Europe’s rapidly growing gaming sector is also an area of particular interest. In April 2023, Japanese gaming conglomerate Sega Sammy made a US$776 million acquisition offer for Rovio, the Finnish game developer that created the most famous Angry Birds series. The deal reflects Sega Sammy’s desire to expand its influence in the mobile gaming sector, which it predicts will account for more than half of the total gaming market by 2026.
China is behind
Three months later, Tencent, China’s most valuable company by market capitalization, made a bid for another valuable European gaming asset. In July, the company moved to acquire Polish game developer Techland for an estimated 1.3 billion euros, with sales under pressure due to weak domestic gaming revenues.
Otherwise, there were very few European deals led by Chinese bidders in 2023. Besides the Tencent-Techland deal, only one other top 10 Asia-Pacific and European deal involved a bidder from mainland China. British pharmaceutical giant GSK to develop anti-cancer drug. The deal is worth up to US$1.7 billion depending on milestones achieved.
Overall, Chinese bidders appear to be avoiding deals in sensitive sectors such as defense and semiconductors due to tighter EU regulations. As a result, Chinese bidders participated in just 56 deals worth US$3.7 billion targeting Western European companies in 2023, a 10-year low in both volume and value.
UK attracts the largest deal volume
The UK was the most targeted region by APAC dealmakers in 2023 in terms of both volume and value. Despite the global downturn in M&A, the 127 deals announced were in line with recent performance, but the total value of those deals decreased by 26.4% from USD 18.7 billion in 2022 to USD 13.8 billion in 2023. did.
Data center assets are tied to dealmakers in the Asia-Pacific region, as evidenced by Australian pension fund AustralianSuper’s minority stake in UK-based Vantage Data, one of Europe’s largest data center operators. It has become a popular product for.

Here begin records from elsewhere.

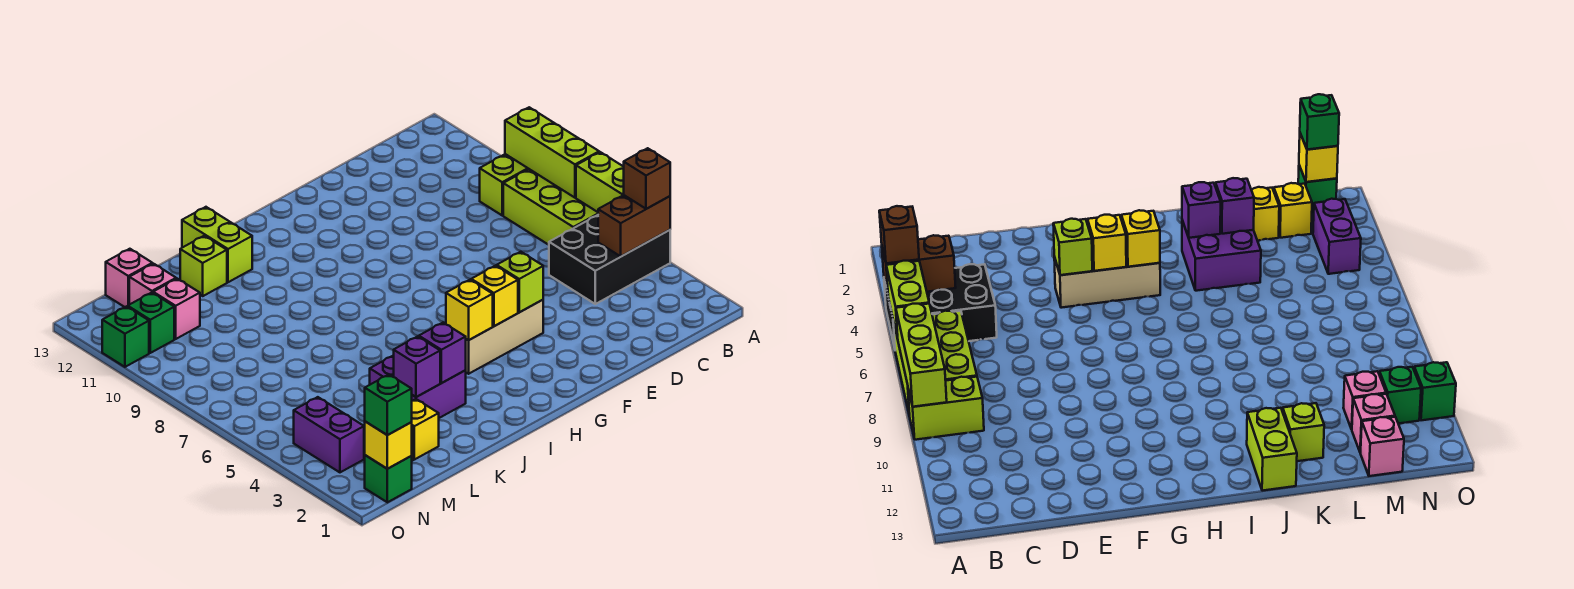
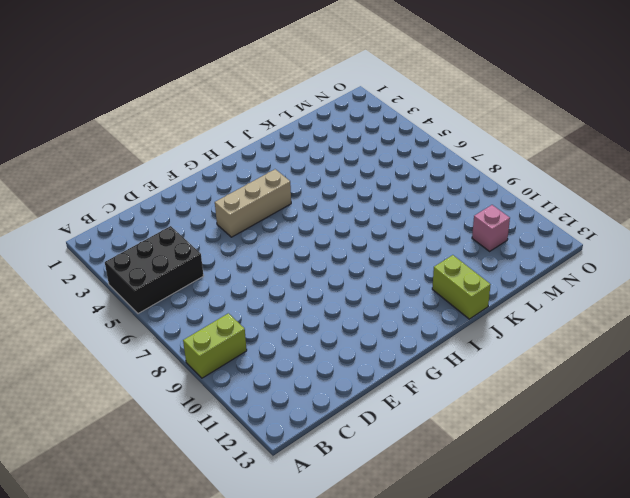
none -> lime brick A6:B8 level 1
none -> purple brick J3:K4 level 1
none -> lime brick K12 level 1

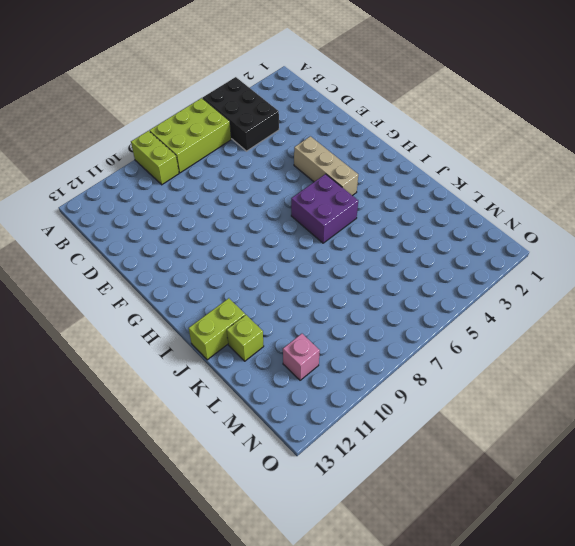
purple brick H5:I6 level 1 -> purple brick J3:K4 level 1
none -> yellow brick L2 level 1
none -> yellow brick M2 level 1
none -> pink brick M12 level 1

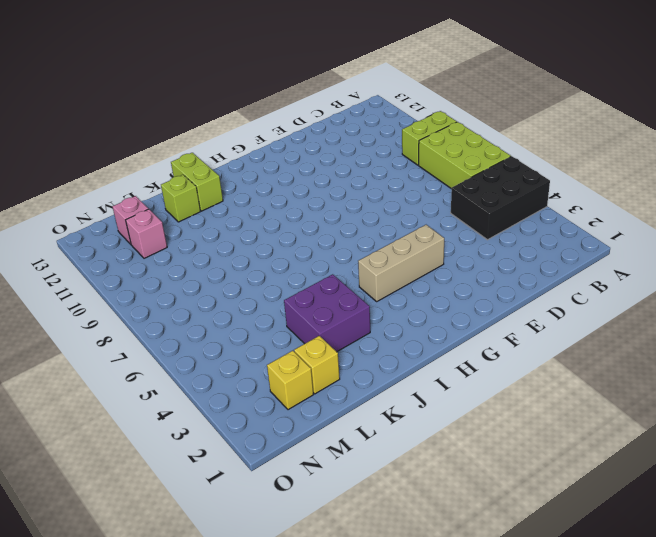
none -> pink brick M13 level 1
none -> green brick N1 level 1
none -> purple brick N3:N4 level 1

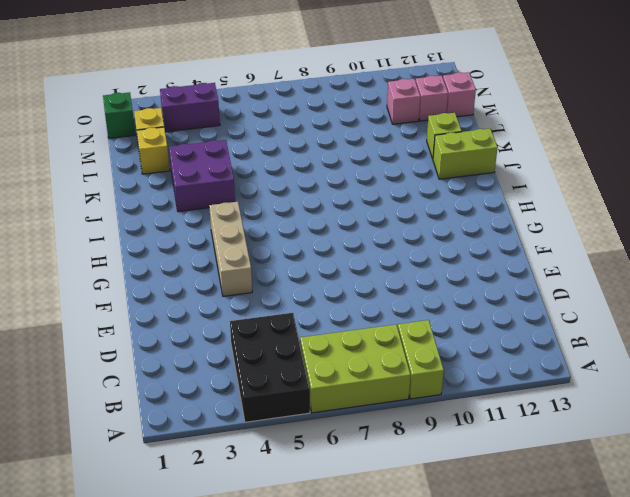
none -> green brick N11 level 1
none -> green brick O11 level 1
none -> brown brick A4:B4 level 2

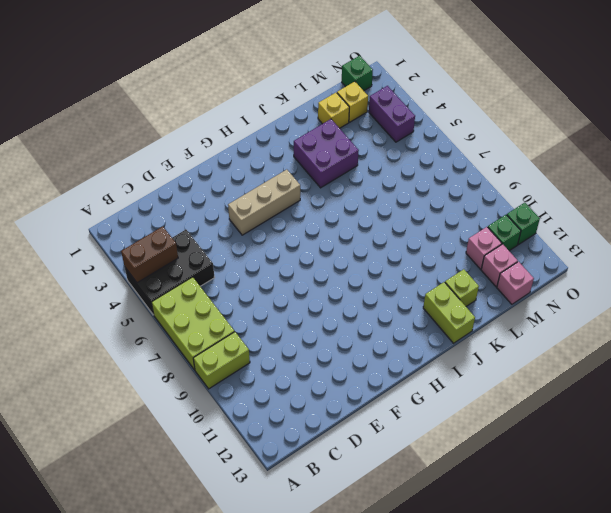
none -> lime brick A5:A6 level 2
none -> lime brick A7:A9 level 2
none -> lime brick F4 level 2

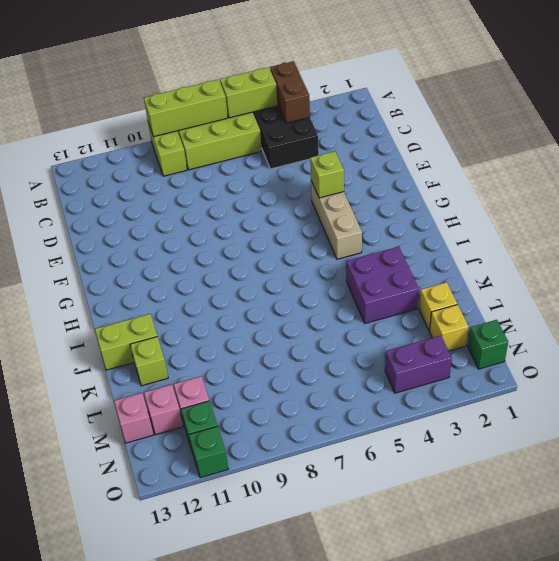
none -> yellow brick G4 level 2
none -> yellow brick H4 level 2
none -> purple brick J3 level 2

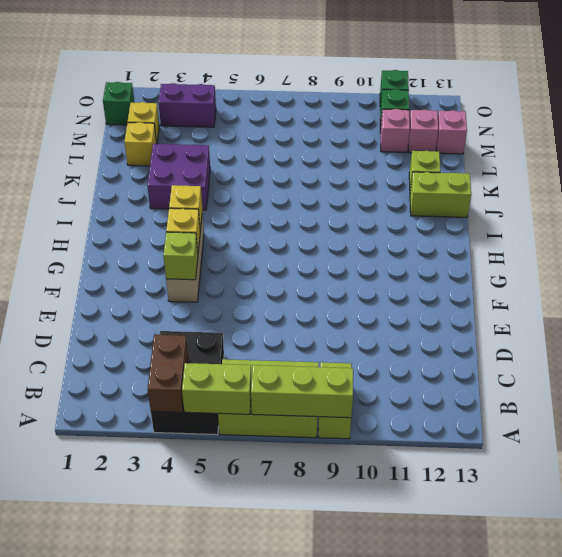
none -> purple brick J3 level 2
none -> purple brick K3 level 2
none -> yellow brick N1 level 2

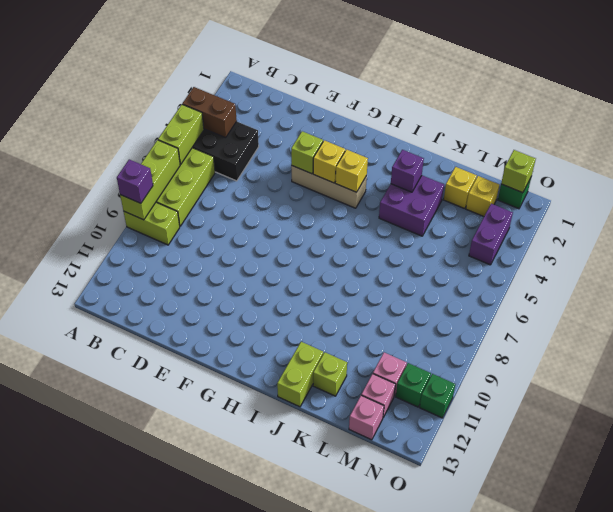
purple brick A9 level 3 -> purple brick K3 level 2
lime brick N1 level 2 -> yellow brick N1 level 2
none -> brown brick A4 level 3
none -> green brick N1 level 3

The deal, worth €1.5 billion, highlights the growing value of European data center assets as the rise of artificial intelligence and cloud computing creates intense demand for supporting infrastructure. . According to Statista, Europe’s data center market revenue is expected to reach USD 85.2 billion in 2024, further increasing international interest in high-quality assets in the region.

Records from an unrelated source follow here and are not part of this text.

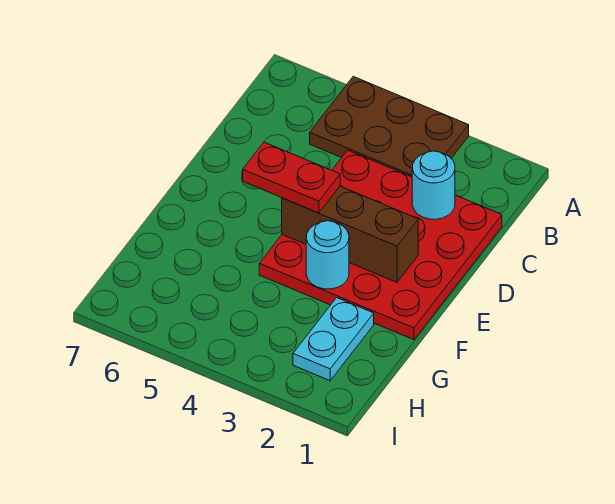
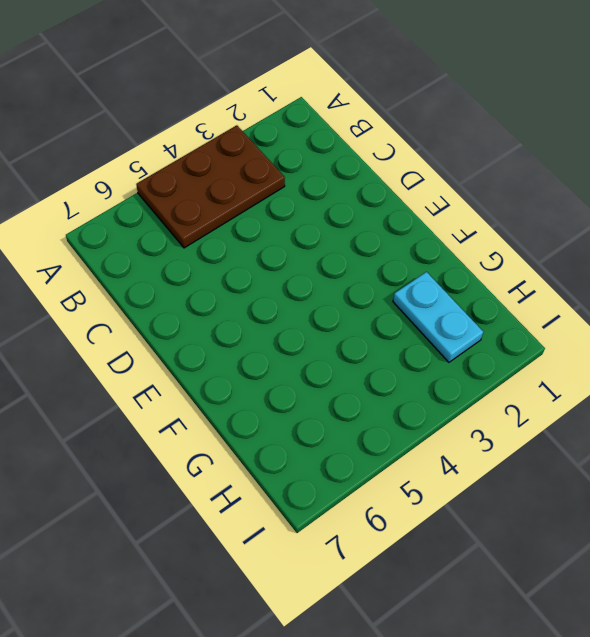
none -> red plate C1:F4 level 1
none -> cyan round brick C2 level 2

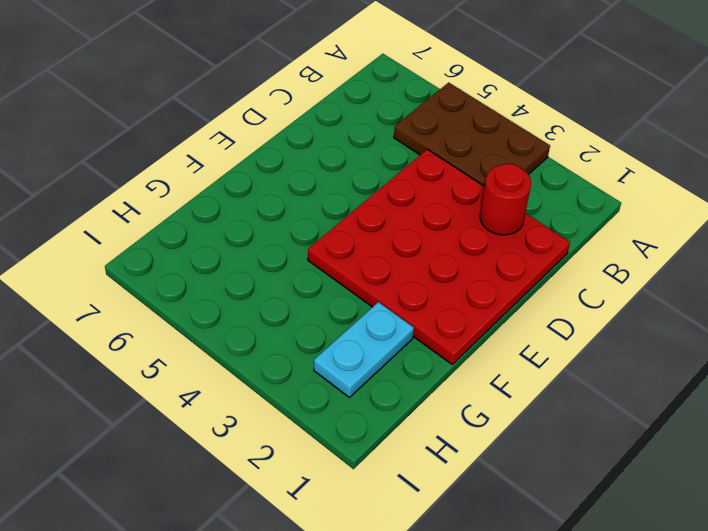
red round brick C2 level 2 -> cyan round brick C2 level 2
none -> brown brick E2:E4 level 2
none -> cyan round brick F3 level 2

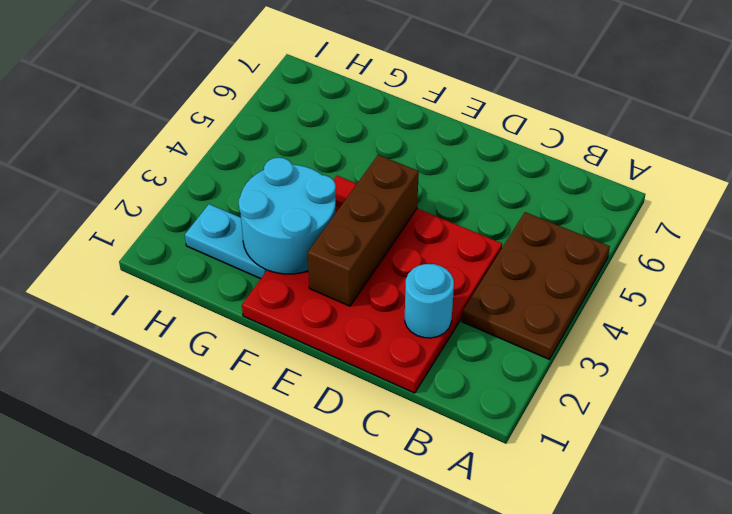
cyan round brick F2:G3 level 2 -> cyan round brick F3 level 2
none -> red plate E4:E5 level 3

Australian dealmakers have been consistently active in UK M&A over the past decade, committing just over US$3.5 billion across 32 deals in 2023, the most active in global finance. This is the highest level since the crisis.

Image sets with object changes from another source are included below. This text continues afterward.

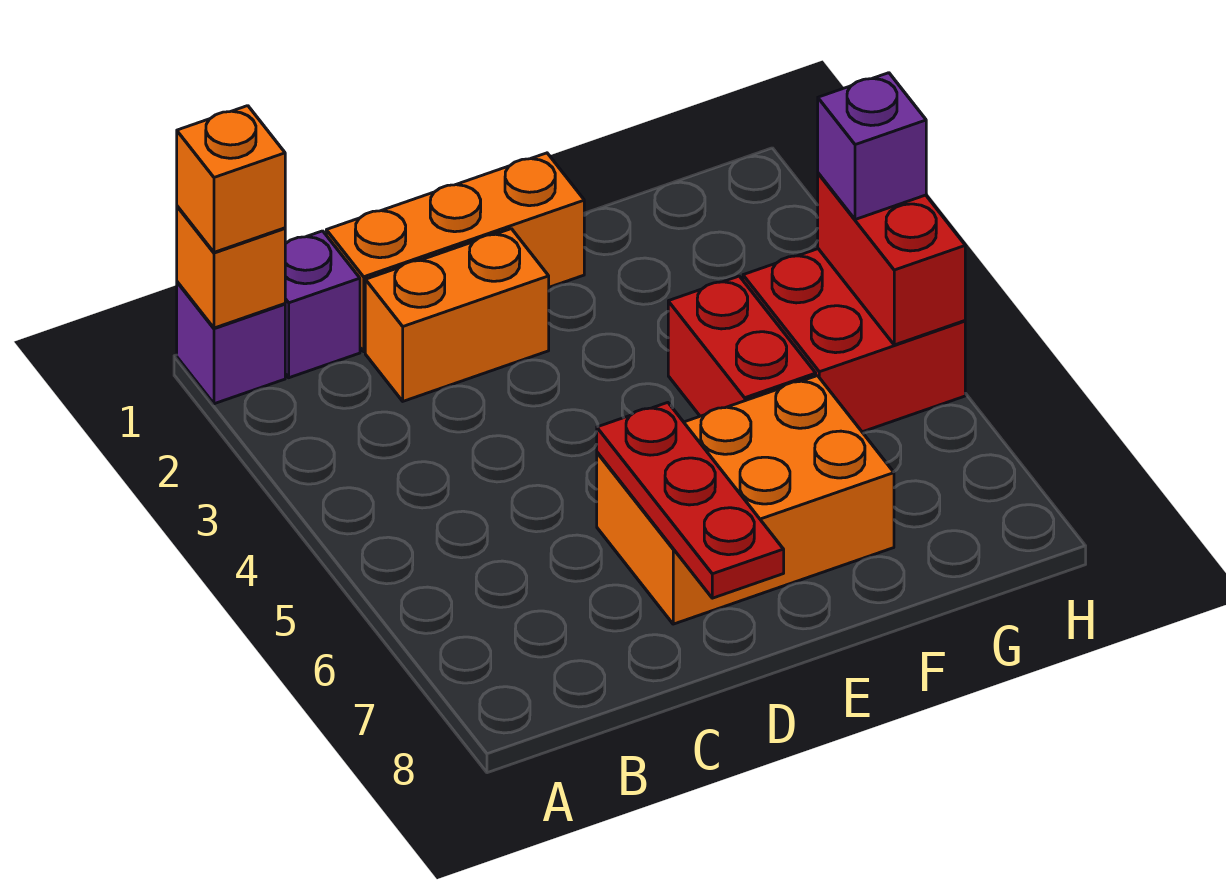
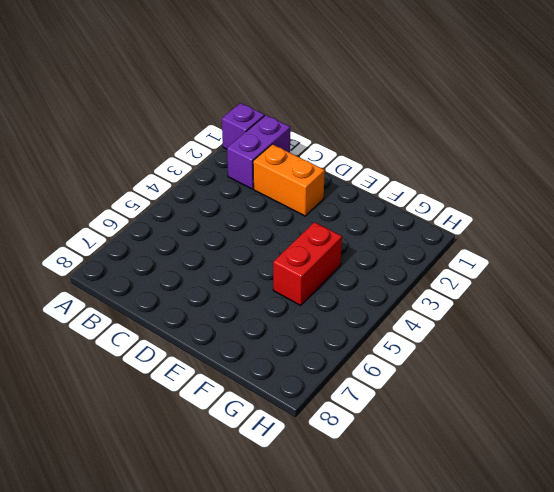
purple brick B1:B2 level 1 -> purple brick B1 level 1
none -> orange brick C1:E1 level 1
none -> orange brick D6:F7 level 1
none -> red brick G4:H5 level 1

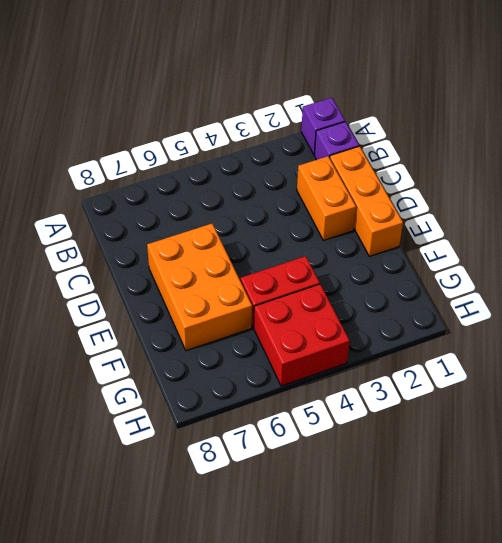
none -> orange brick A1 level 2
none -> red plate D6:D8 level 2
none -> red brick H4:H5 level 2

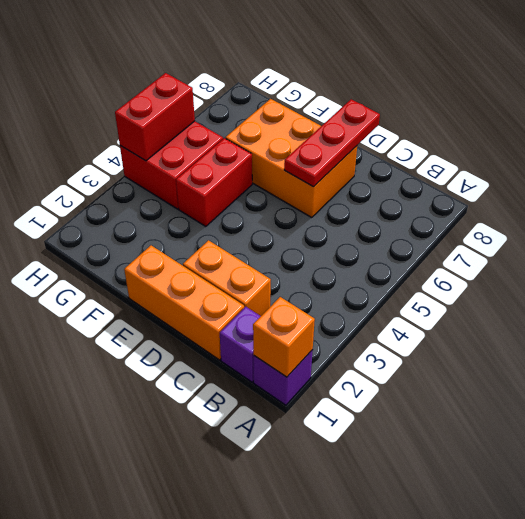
none -> orange brick A1 level 3
none -> purple brick H4 level 3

Another significant deal involving Australian bidders was the US$800 million financing announced in December by British energy supplier Octopus Energy. Investors included Origin Energy, one of Australia’s leading energy companies. Octopus, currently the UK’s second largest home energy supplier, will use the funding to build out its green energy capabilities globally.
Outlook
Although the European market remains an enduring attraction for Asia-Pacific investors due to its relatively stable legal and regulatory framework, market headwinds remain a challenge.
Financing M&A remains expensive and cross-border deals continue to slow, while a difficult financing environment and ongoing geopolitical uncertainty also pose hurdles.
But for many investors, the international appeal of fast-growing European companies will overcome any doubts or barriers. These assets will continue to attract attention from bidders in the Asia-Pacific region who have the necessary capital on hand. Specific sectors to watch include renewable energy, data centres, AI and electric vehicles, which are expected to drive cross-border M&A activity into Europe throughout 2024.